Over at Volokh, Dale Carpenter reproduces an email from Gary Gates (who unfortunately I don’t know personally, even though we’re both faculty affiliates of CCPR). In the email, Gates disputes a Census report on gay couples that Carpenter had previously discussed, arguing that many of the “gay” couples were actually straight couples who had coding errors for gender. This struck me as pretty funny, in no small part because in grad school my advisor used to warn me that no variable is reliable, even self-reported gender. (Paul, you were right). More broadly, this points to the problems of studying small groups. (Gays and lesbians are about 3% of the population, the famous 10% figure is a myth based on Kinsey’s use of convenience/purposive sampling).

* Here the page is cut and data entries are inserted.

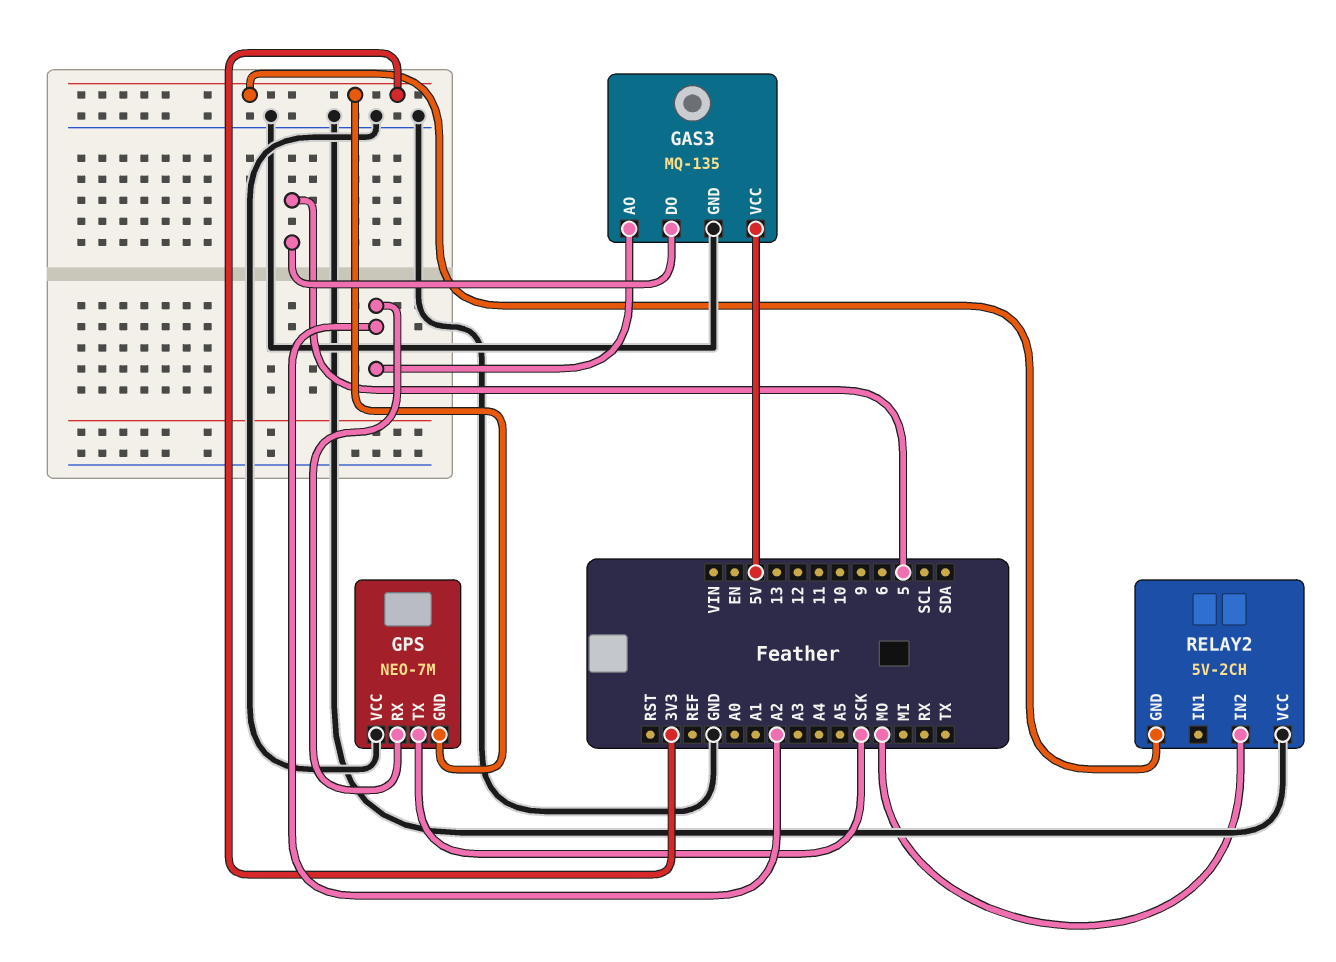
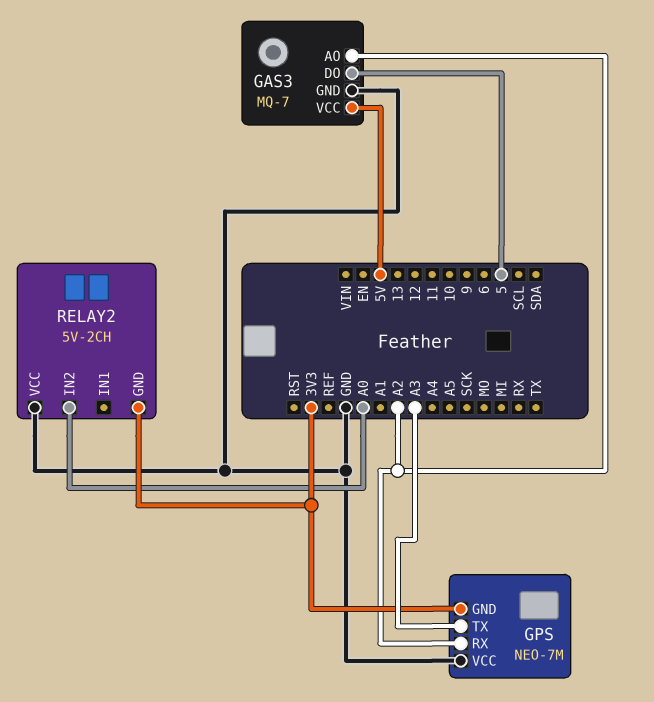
GAS3: MQ-135 -> MQ-7
GPS pin TX: SCK -> A3
RELAY2 pin IN2: MO -> A0

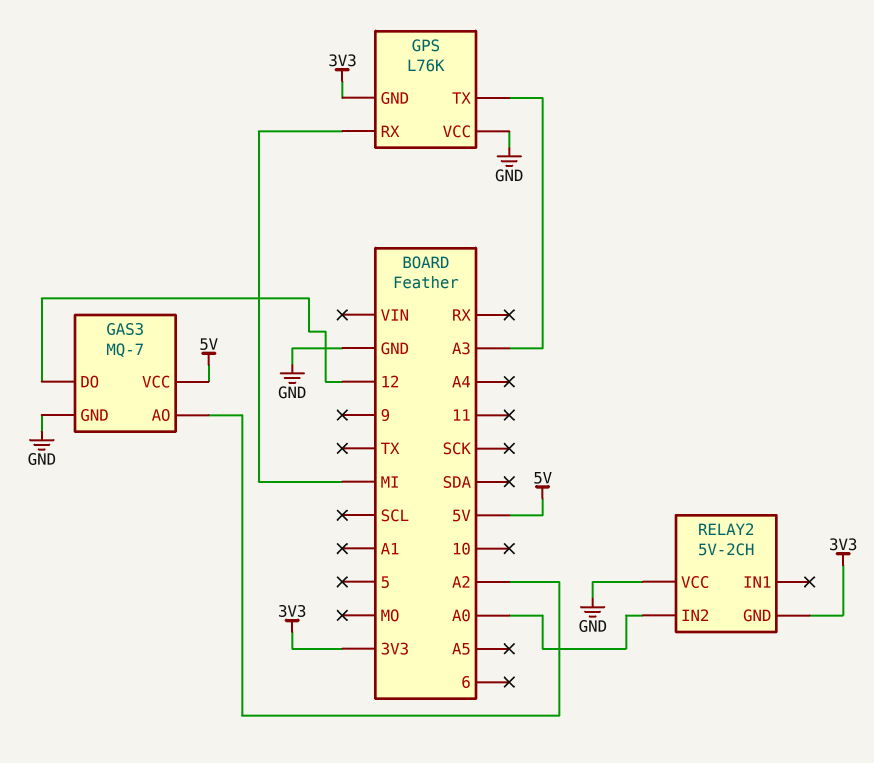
GAS3 pin DO: 5 -> 12
GPS: NEO-7M -> L76K
GPS pin RX: A2 -> MI

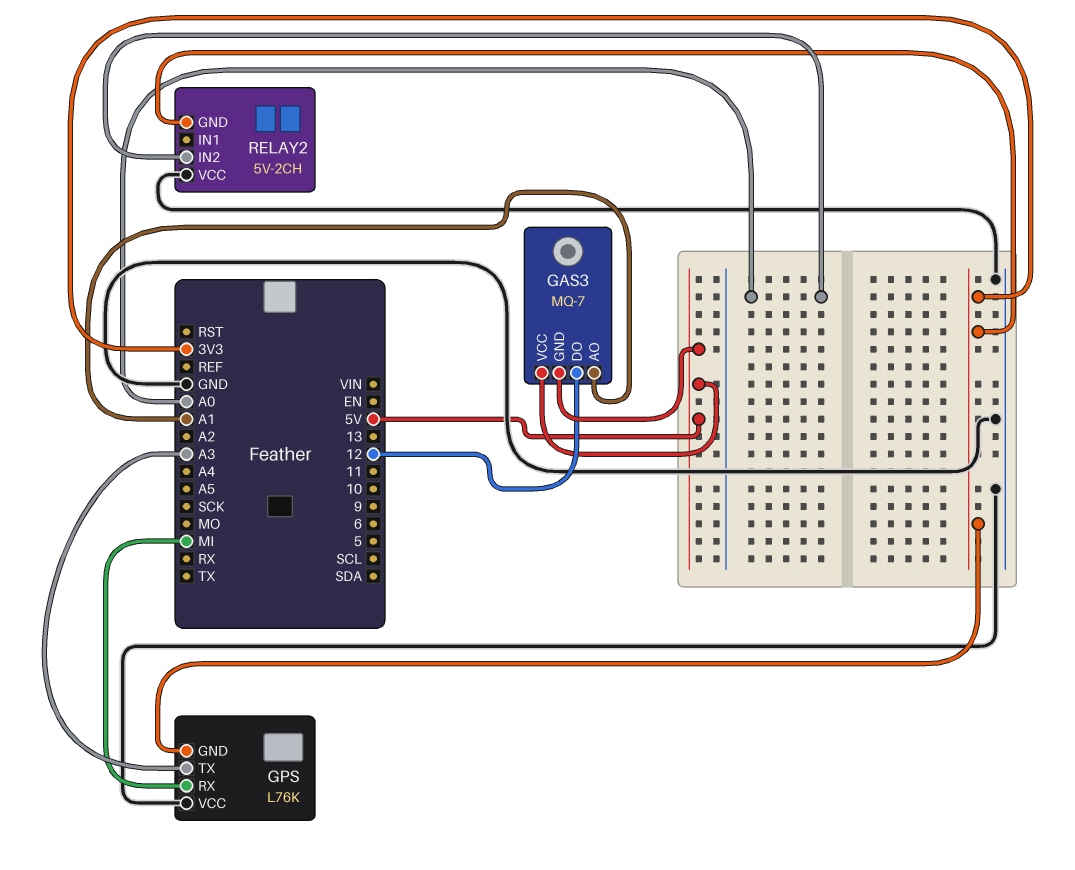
GAS3 pin AO: A2 -> A1
GAS3 pin GND: GND -> 5V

Of course the usual problem with studying minorities is how to recruit a decent sample size in such a way that still approximates a random sample drawn from the (minority) population. If you take a random sample of the population and then do a screening question (“do you consider yourself gay”) you’re facing a lot of expense and also problems of refusal if the screener involves stigma because refusal and social desirability bias will be higher on a screener than if the same question is asked later on in the interview. On the other hand if you just direct your sample recruitment to areas where your minority is concentrated you’ll save a lot of time but you will also be getting only members of the minority who experience segregation, which is unfortunate as gays who live in West Hollywood are very different from those who live in Northridge, American Indians who live on reservations are very different from those who live in Phoenix, etc. Both premature screeners involving stigma and recruitment by concentrated area are likely to lead to recruiting unrepresentative members of the group on such dimensions as salience of the group identity.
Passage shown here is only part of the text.